Rhabillage d’une meule en silex par l’association des moulins de Vendée – Photo Y. Ruel

Terre d’exception

L’Autise s’intègre dans le bassin de la Sèvre Niortaise, non loin de la baie de l’Aiguillon, à l’approche du Poitou. Nous sommes à deux pas de la “Venise verte”, ce savant maillage de canaux baptisé ainsi en raison de la pellicule végétale qui s’est développée en surface. Le cours d’eau, d’environ 60 km de long, a son fil supérieur dans les Deux-Sèvres et sillonne à travers la Vendée, en passant par Nieul, en contournant l’abbaye de Maillezais — où Rabelais fit escale — pour se déverser dans la Sèvre vers Maillé. Dans ce territoire unique, bordé de marais, horizontal et calcaire, on a vécu de la pêche, des cultures et de l’élevage, de l’exploitation du bois.

Un environnement préservé

Les Nieulais vivent aujourd’hui dans un espace relativement épargné par les constructions massives et les lignes souvent agressives de l’architecture moderne. Le site du moulin est resté intact, de part et d’autre de l’Autise rien ne vient troubler le coup d’oeil. Au centre : le moulin ; en annexes : un appentis où deux très vieux moteurs à combustion représentent les forces auxiliaires, une habitation qui sert de musée et un corps de ferme à la fois lieu d’exposition, place du fournil et de la buanderie. C’est donc un ensemble cohérent et complet, débordant d’authenticité et propice aux manifestations à caractère historique.
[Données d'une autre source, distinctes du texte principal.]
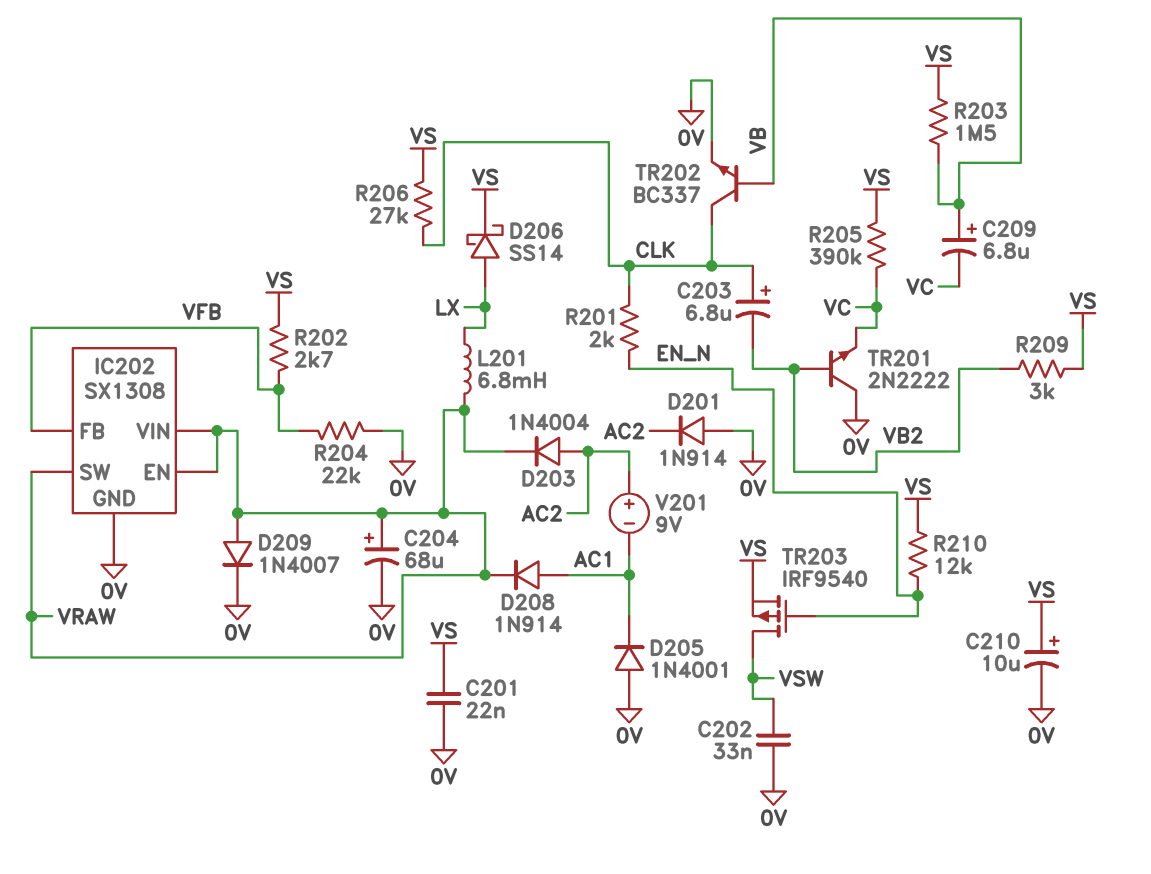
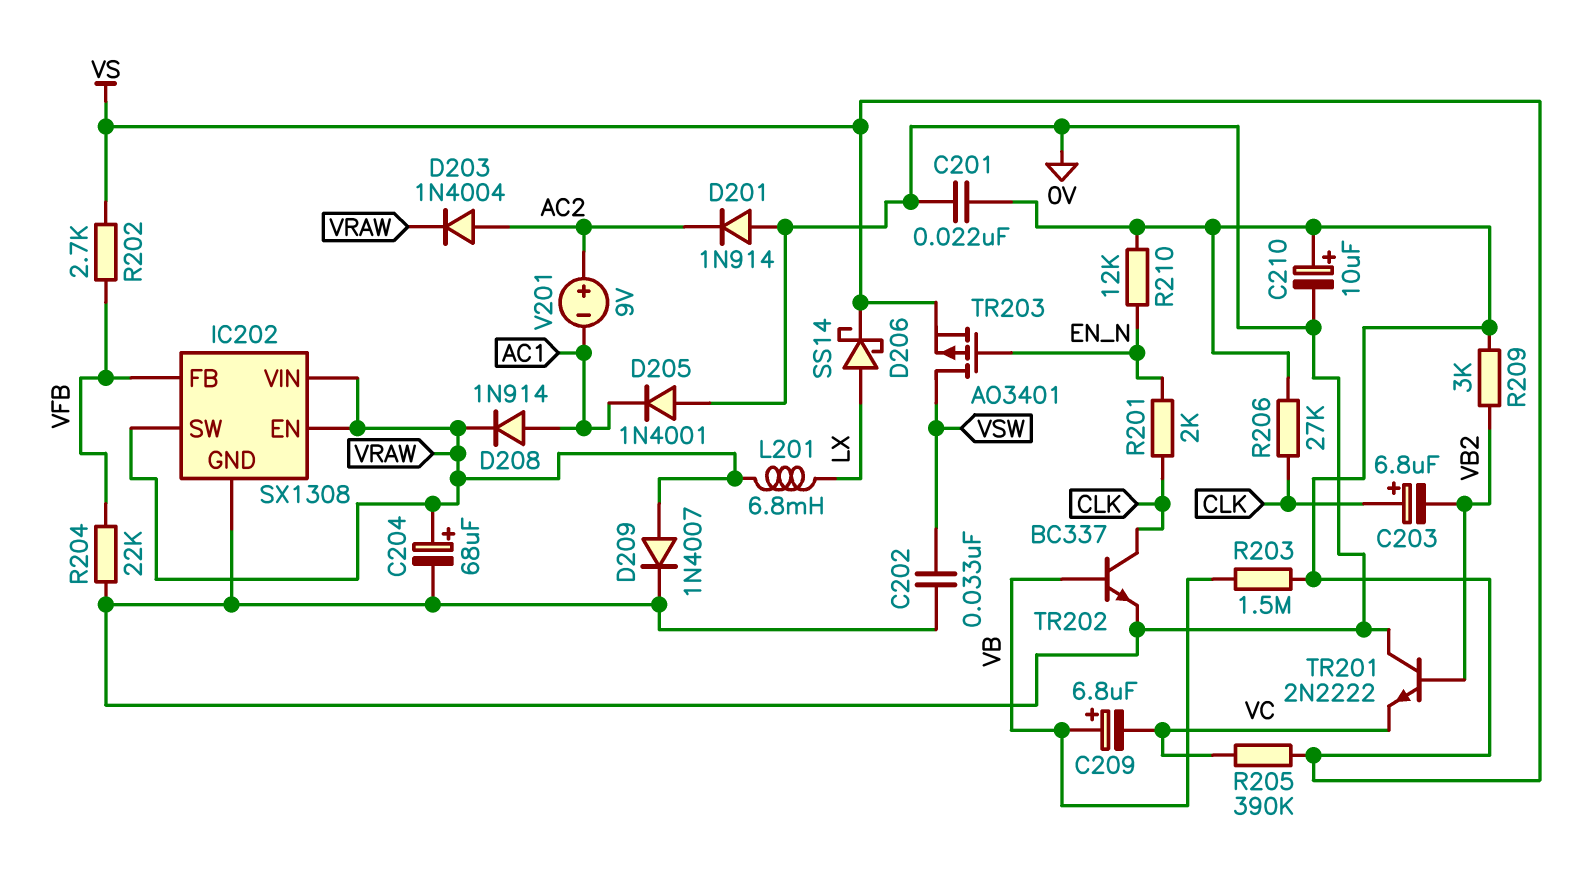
TR203: PMOS IRF9540 (G EN_N, D VSW, S VS) -> PMOS AO3401 (G EN_N, D VSW, S VS)

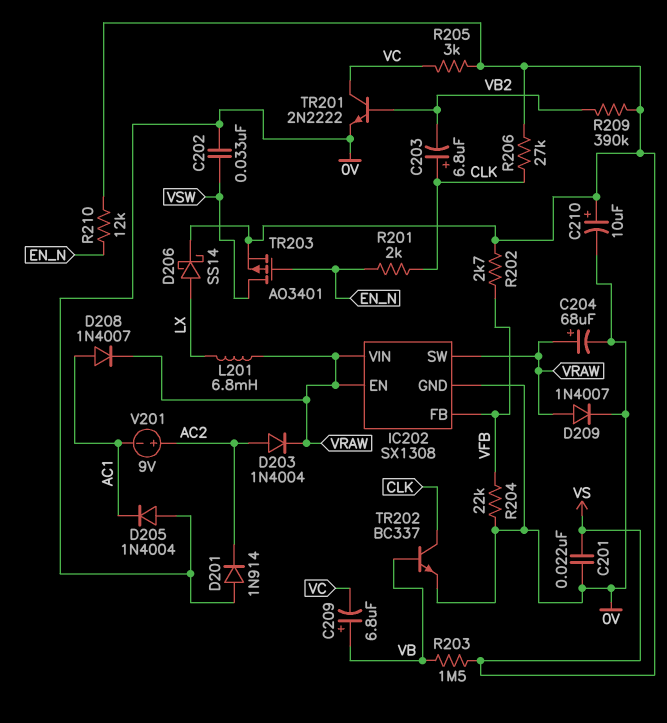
D205: diode 1N4001 (A 0V, K AC1) -> diode 1N4004 (A 0V, K AC1)
D208: diode 1N914 (A AC1, K VRAW) -> diode 1N4007 (A AC1, K VRAW)
R205: 390k (VC, VS) -> 3k (VC, VS)
R209: 3k (VB2, VS) -> 390k (VB2, VS)
TR201: NPN 2N2222 (B VB2, C 0V, E VC) -> NPN 2N2222 (B VB2, C VC, E 0V)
Machine à remonter le temps

Tous les deux ans, à la Pentecôte, la population se mobilise pour mimer la vie du village au XIXème et début du XXème siècle. Ne vous méprenez pas : cette procession mimétique ne cache aucune béate admiration, aucune nostalgie stérile. Quel est donc le vecteur, alors ? Peut-être une vaste expérimentation, nourrie par une question ethnologique. Sans doute une motivation culturelle, avec le souci d’impliquer hommes, femmes et enfants dans un projet local. Certainement le besoin de faire une efficace démonstration des ressources passées et actuelles du bourg. Probablement le plaisir de créer une ambiance festive partagée par les locaux et les visiteurs. Assurément enfin, le désir de démontrer que le patrimoine ne s’arrête pas au bâti, qu’il s’étend à la gastronomie, aux valeurs, aux savoirs. Car cette fête est comme un conte donné régulièrement, un conte qui parle un peu de nos origines et de notre évolution technique et sociale.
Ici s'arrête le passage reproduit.